You see, not only is Sonisphere a music festival. It’s also a place where people go and camp in the middle of nowhere, hanging out and making new friends, establishing new connections. It is a place where the local population creates a network, allowing for new ideas, more reasons for travel, etc… It has secondary ways of helping the economy.
But people don’t have that kind of money or time. After all, spending nearly $300 AND giving up an entire weekend? That’s a tough sell for many people. And it turns out that it was too tough for too many people.
But what does the cancellation mean for the music industry? Record labels are already taking hard hits when it comes to the sale of physical albums. And even though iTunes, Amazon, and other mp3 downloading services are making it far easier to purchase than to steal, illegal downloading is still a big concern.
That’s why live shows are so important. When people are at a concert, money in fist, they get caught up in the atmosphere and buy merchandise directly from artists. They buy CD’s so the band will sign them.
Music festivals are also a place where lesser known bands can get the opportunity to play for huge crowds, thus gaining greater exposure, which, in turn, increases the chances that their music and merchandise will sell. 
But when live shows fail to sell, the record label is left in an incredibly difficult state. Where can they get more money to support their other artists? And yes, they also want money for themselves, but that’s beside the point. 
You see, the 2012 UK Sonisphere had such headliners as KISS, Faith No More, Marilyn Manson, Evanescence, Within Temptation, etc… These are just a few of the acts that were slated to play the show. Each of these acts are HUGE draws! And yet it wasn’t enough to maintain the festival. 
So what we’ve entered now is a time when live music doesn’t have the value that it used to. And why should it? People can watch a band perform live the day after a concert by hopping on YouTube. What’s the point in paying for a concert when you can watch professionally shot footage from the comfort of your own home, without having to be in the midst of thousands upon thousands of sweaty, yelling bodies.
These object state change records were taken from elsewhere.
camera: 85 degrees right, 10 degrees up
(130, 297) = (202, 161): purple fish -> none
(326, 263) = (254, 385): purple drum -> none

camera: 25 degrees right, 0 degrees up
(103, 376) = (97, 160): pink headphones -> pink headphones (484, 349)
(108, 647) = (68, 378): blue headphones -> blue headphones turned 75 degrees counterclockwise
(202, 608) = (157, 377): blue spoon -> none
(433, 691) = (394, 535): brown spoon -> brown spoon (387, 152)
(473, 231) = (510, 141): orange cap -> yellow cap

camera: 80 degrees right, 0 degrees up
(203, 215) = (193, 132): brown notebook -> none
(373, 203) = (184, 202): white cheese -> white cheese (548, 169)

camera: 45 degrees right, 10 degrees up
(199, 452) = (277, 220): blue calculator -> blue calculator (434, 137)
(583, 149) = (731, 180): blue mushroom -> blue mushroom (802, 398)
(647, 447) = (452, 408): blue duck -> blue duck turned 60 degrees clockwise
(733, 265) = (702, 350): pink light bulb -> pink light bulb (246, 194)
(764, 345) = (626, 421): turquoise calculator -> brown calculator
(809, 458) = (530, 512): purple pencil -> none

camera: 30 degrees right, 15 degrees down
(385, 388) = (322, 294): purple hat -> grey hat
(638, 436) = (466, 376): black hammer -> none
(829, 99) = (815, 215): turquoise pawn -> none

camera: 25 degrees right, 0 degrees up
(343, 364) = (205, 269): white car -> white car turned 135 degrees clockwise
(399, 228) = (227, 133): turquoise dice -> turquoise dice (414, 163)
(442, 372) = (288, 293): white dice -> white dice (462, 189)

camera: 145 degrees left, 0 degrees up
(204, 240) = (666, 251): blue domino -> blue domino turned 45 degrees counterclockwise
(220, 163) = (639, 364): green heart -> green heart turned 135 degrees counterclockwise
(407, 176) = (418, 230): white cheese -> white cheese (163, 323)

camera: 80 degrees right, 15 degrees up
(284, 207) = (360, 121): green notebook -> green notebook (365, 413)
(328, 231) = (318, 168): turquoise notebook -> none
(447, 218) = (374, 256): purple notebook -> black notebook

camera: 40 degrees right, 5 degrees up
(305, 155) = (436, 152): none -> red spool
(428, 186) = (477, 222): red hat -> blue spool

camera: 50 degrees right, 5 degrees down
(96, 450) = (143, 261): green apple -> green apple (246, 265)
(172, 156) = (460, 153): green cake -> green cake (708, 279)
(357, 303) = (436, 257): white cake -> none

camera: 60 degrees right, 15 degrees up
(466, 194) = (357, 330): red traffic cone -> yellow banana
Where does that leave record labels and bands? It’s a good question. You see, the relationship between the musician and the consumer has dramatically changed. No longer is the musician some mythical amazement (see this article for more). But on the other side, the consumer is also no longer just a spending vessel. There is a much closer relationship these days, one where the band speaks directly (via Facebook, Twitter, Internet chats) to fans and fans can communicate directly back. The massive “wall” that once separated the two is gone.
So, again I ask, where does the cancellation of UK Sonisphere 2012 leave record labels and bands? I think the answer lies ultimately with the fans and their feelings on what music is worth. I can only hope that they determine the worth is high.